I’m not sure if that reticence to dance in the spotlight for fear that it’ll just suck is a good thing or bad. Probably bad, because if you don’t write, you’re not a f–king writer, right?
Right?
The other thing that made my weiner shrink in the glare, authorially speaking, was this Flickr testimonial from my blogfather, Rageboy.

Image Hosted by ImageShack.us

I even sent the bastard an email that could be summarized with “Dude? WTF?” to inquire if he was just yankin my crank. He replied in the negative. Proud — astonished, is more like it — am I that someone I’ve respected and sucked up to for so long thinks so well of my stuff, but I think it pushed me over the brink into the ‘crikey how can I live up to that?!’ swamp.

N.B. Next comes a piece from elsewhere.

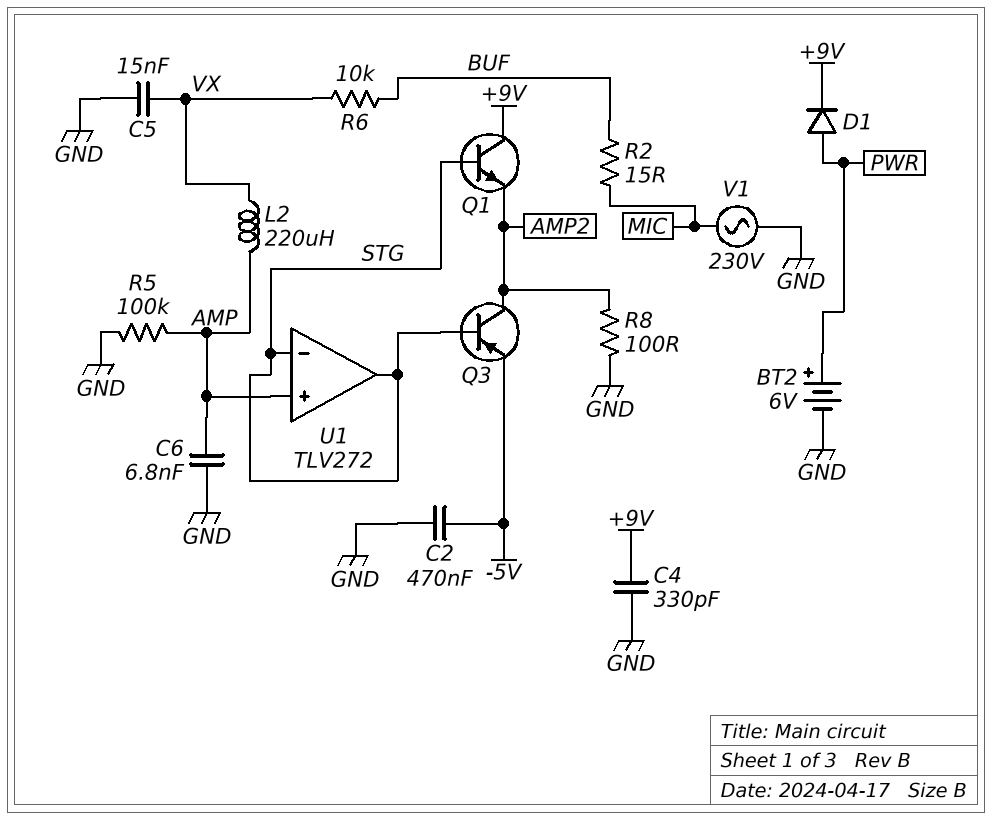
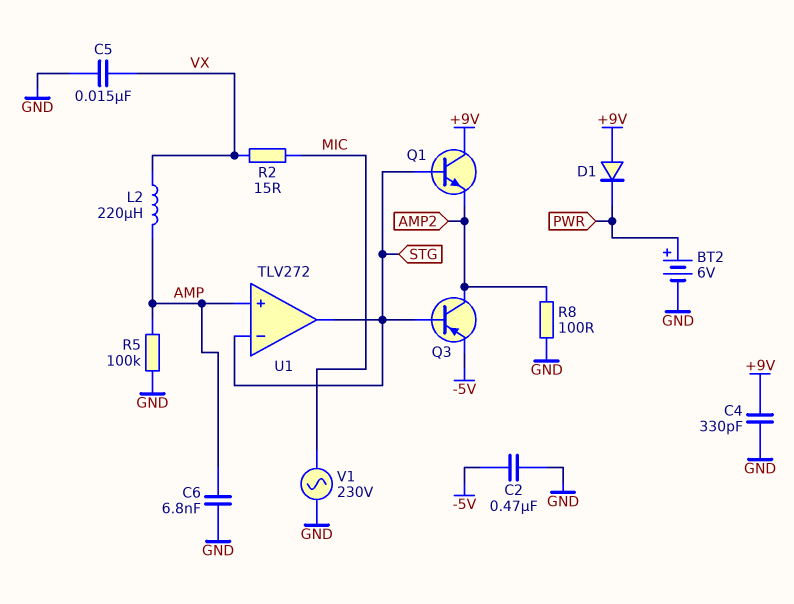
D1: diode (A PWR, K +9V) -> diode (A +9V, K PWR)
R2: 15 (BUF, MIC) -> 15 (MIC, VX)
R6: 10k (BUF, VX) -> none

Not to say that I’ve spent more time revising or rewriting any of the infrequent posts I’ve made in the last month or two, of course. Hell no! But I did cringe when I hit the post button, which has to count for something.

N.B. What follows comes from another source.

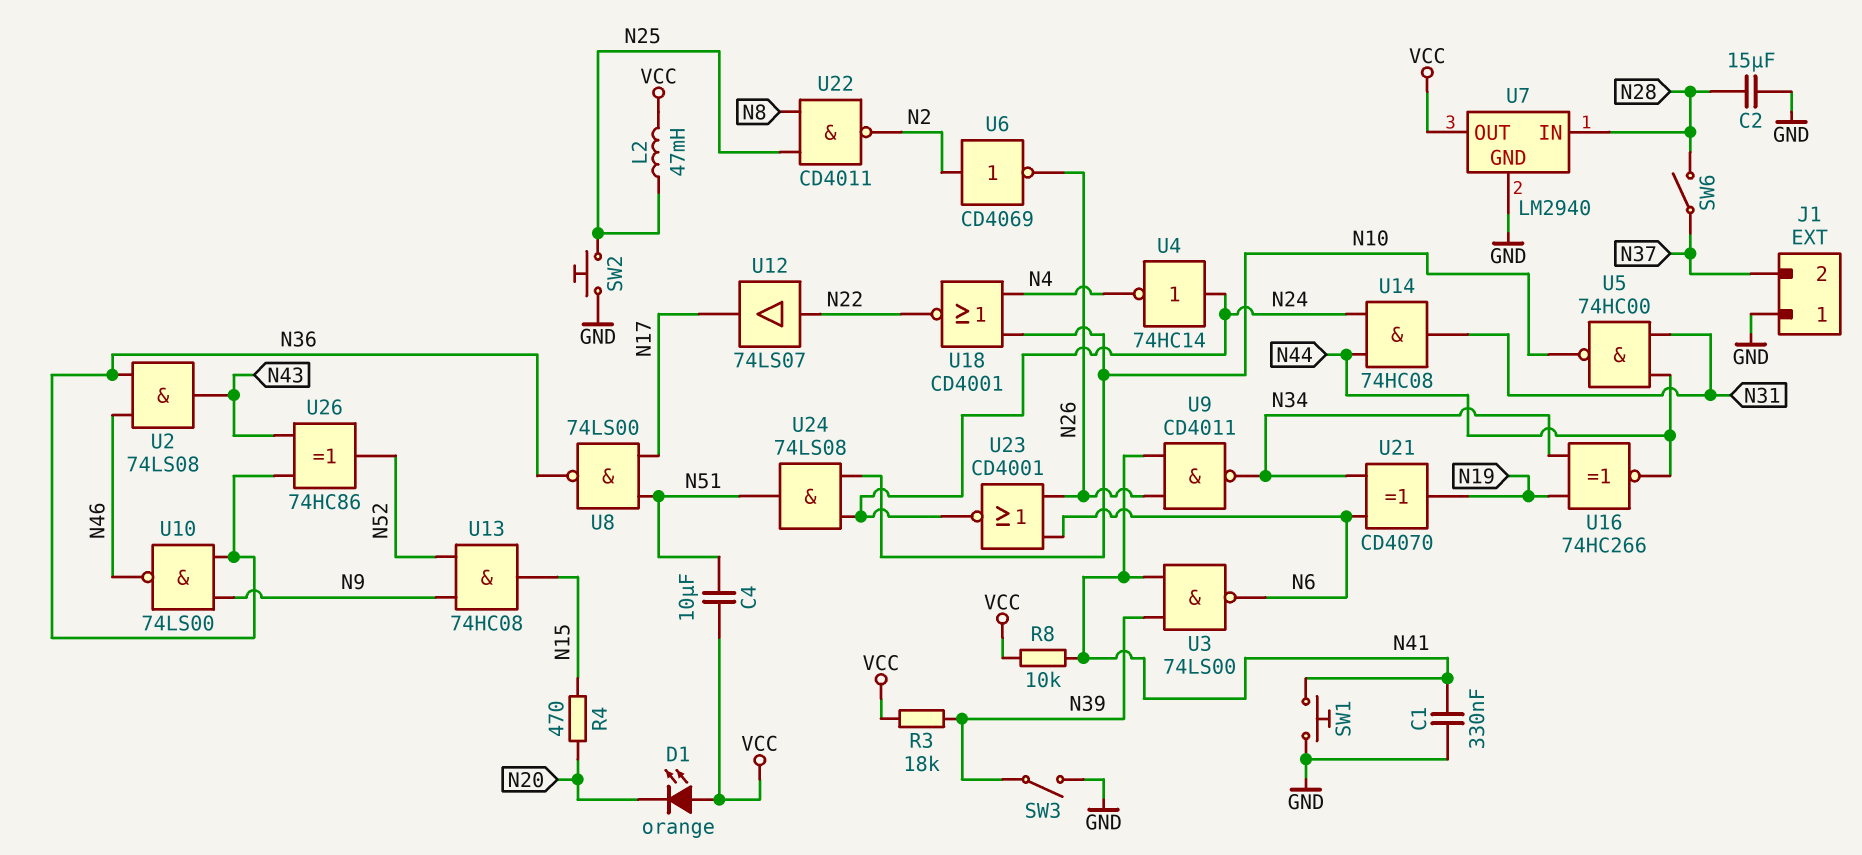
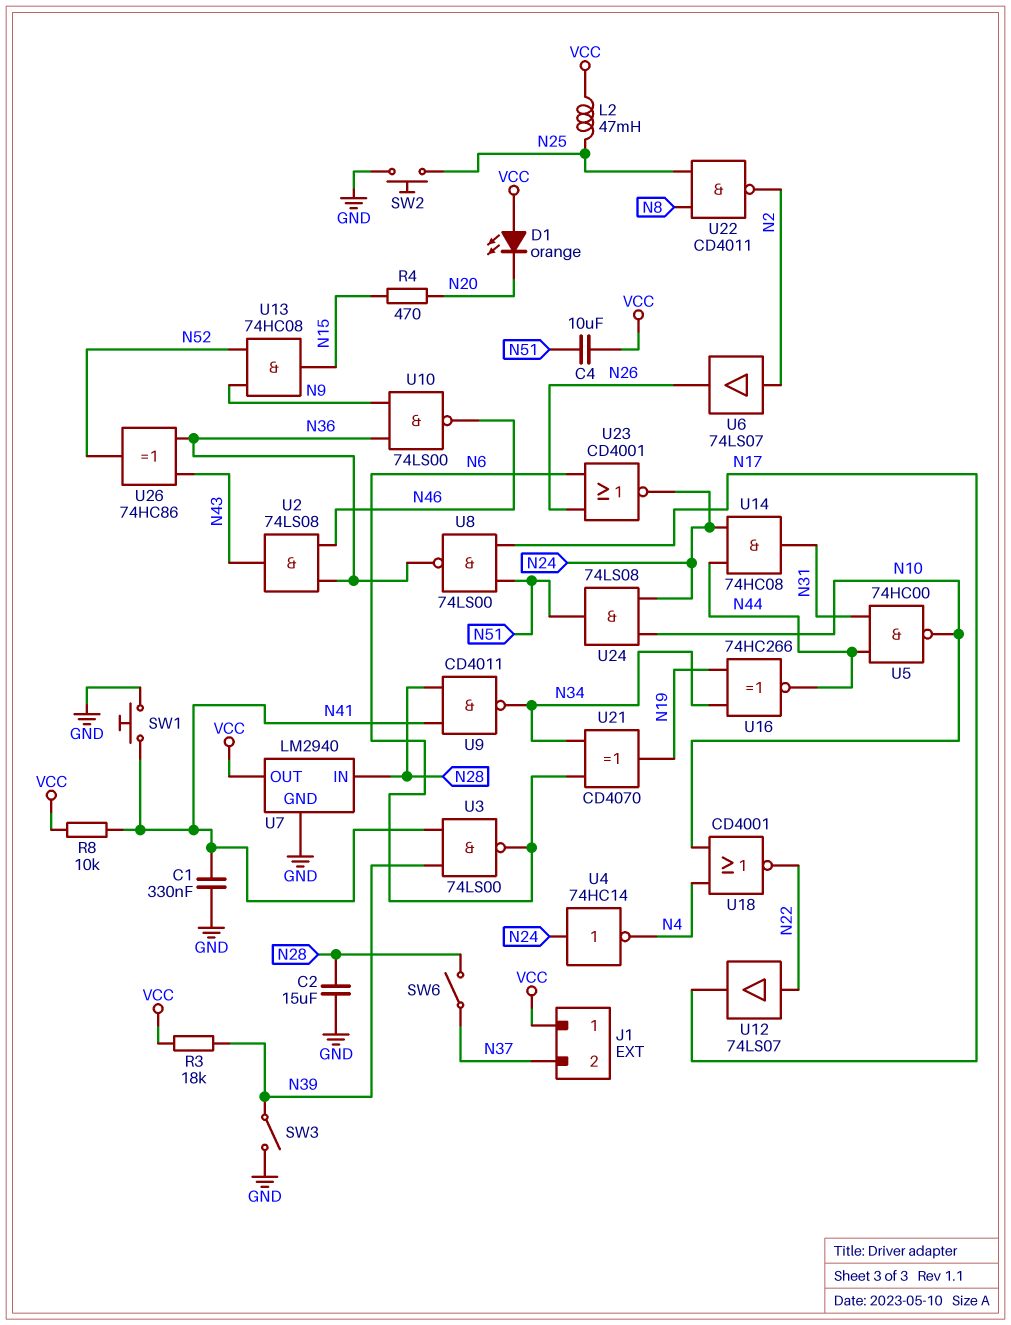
J1 pin 1: GND -> VCC
U6: NOT CD4069 (in N2, out N26) -> buffer 74LS07 (in N2, out N26)
U9: NAND CD4011 (in N26, in N41, out N34) -> NAND CD4011 (in N28, in N41, out N34)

And not to say that I don’t bask in the praise like a puppy with its ear being scratched. I do. Don’t stop now!
My other theory about why it is that I’ve if not gone dry, at least had a dam built upstream somewhere, is that I’m healthy, by god. Rude, animal health. All bulgy muscles and efficient oxygen exchange. Meaty, beaty, big and bouncy.

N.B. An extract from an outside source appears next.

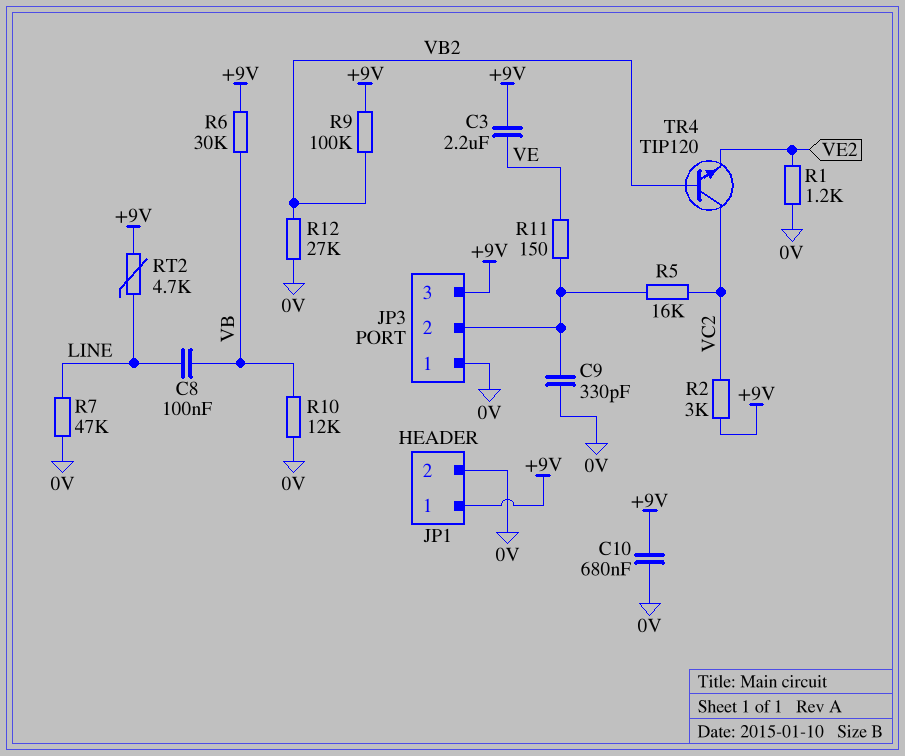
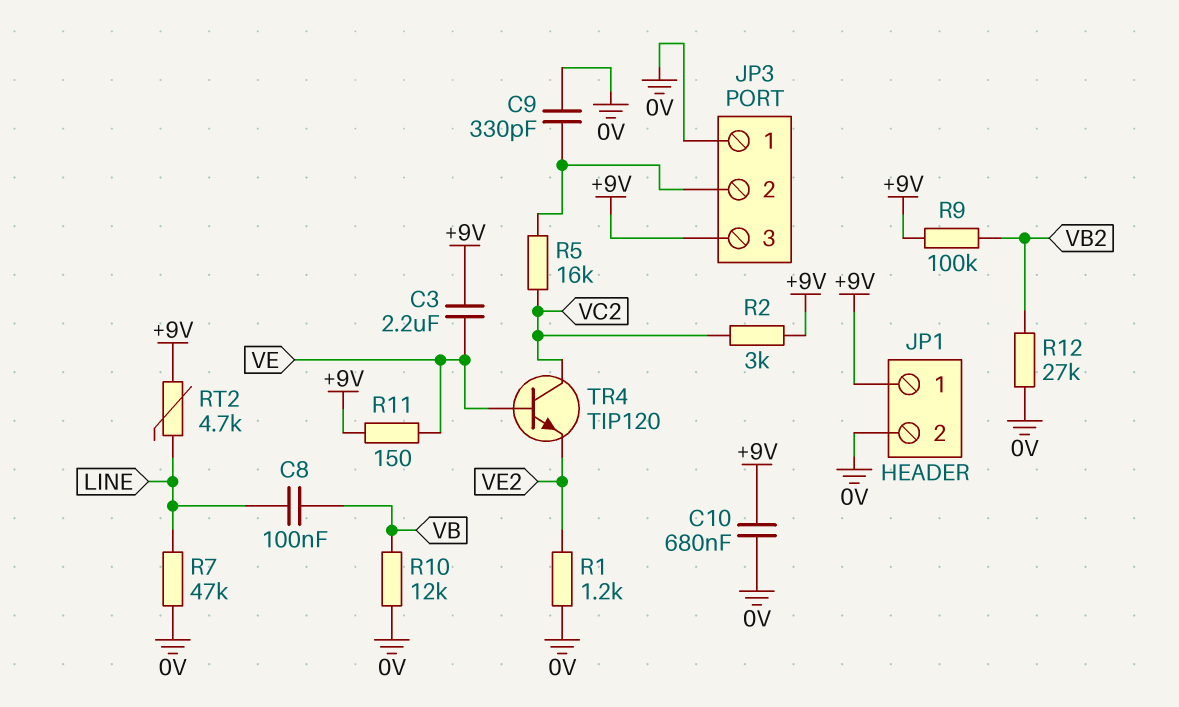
R6: 30k (+9V, VB) -> none
R11: 150 (JP3/2, VE) -> 150 (+9V, VE)
TR4: NPN TIP120 (B VB2, C VC2, E VE2) -> NPN TIP120 (B VE, C VC2, E VE2)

I started working out, you see, for the first time in my life, about 7 months back. About 4 1/2 hours a week, weights and treadmill and stationary bike. My 39th birthday came and went a couple of weeks back, and I’m in better shape than I have been in my life. It pleases me, especially considering that given the lifestyle I enjoyed during my 20s and early 30s, I’d figured I’d be dead by now.
But I’m kinda thinking that the life of the mind might suffer in some way when the meat is singing. Has there ever been a Real Writer who worked out at the gym? I’m not talking foofoo yuppie reactionaries like Brett Easton Ellis or someone like that, here. I mean mad bastards, one of whom I have always considered myself to be. Hell, I don’t know. But the persona, writerly and otherwise, that I’ve invested so much time grooming over the past few decades just doesn’t marry up with sleekness and throbbing muscley health.
It’s not that I feel that much dumber, per se, it’s just that, for the first time in a lifetime of flesh-hating, I’m feeling pretty comfortable inside my skin, and at the same time, the locus of Me has shifted downwards a couple of feet.
Balance is good, they say. Maybe it’s just that while the changes underway in the ways my mind and body work together are consolidated, I’m off balance, and it’ll all settle into a new pattern eventually. Hell, I dunno (redux).
But like I said, maybe it’s only the weather.
Either way, I apologize for not writing more to those who like to read the meandering mental travelogues of the wonderchicken. For now though, let it be known that I haven’t been on a half-assed hiatus because I’m unhappy. Just the opposite.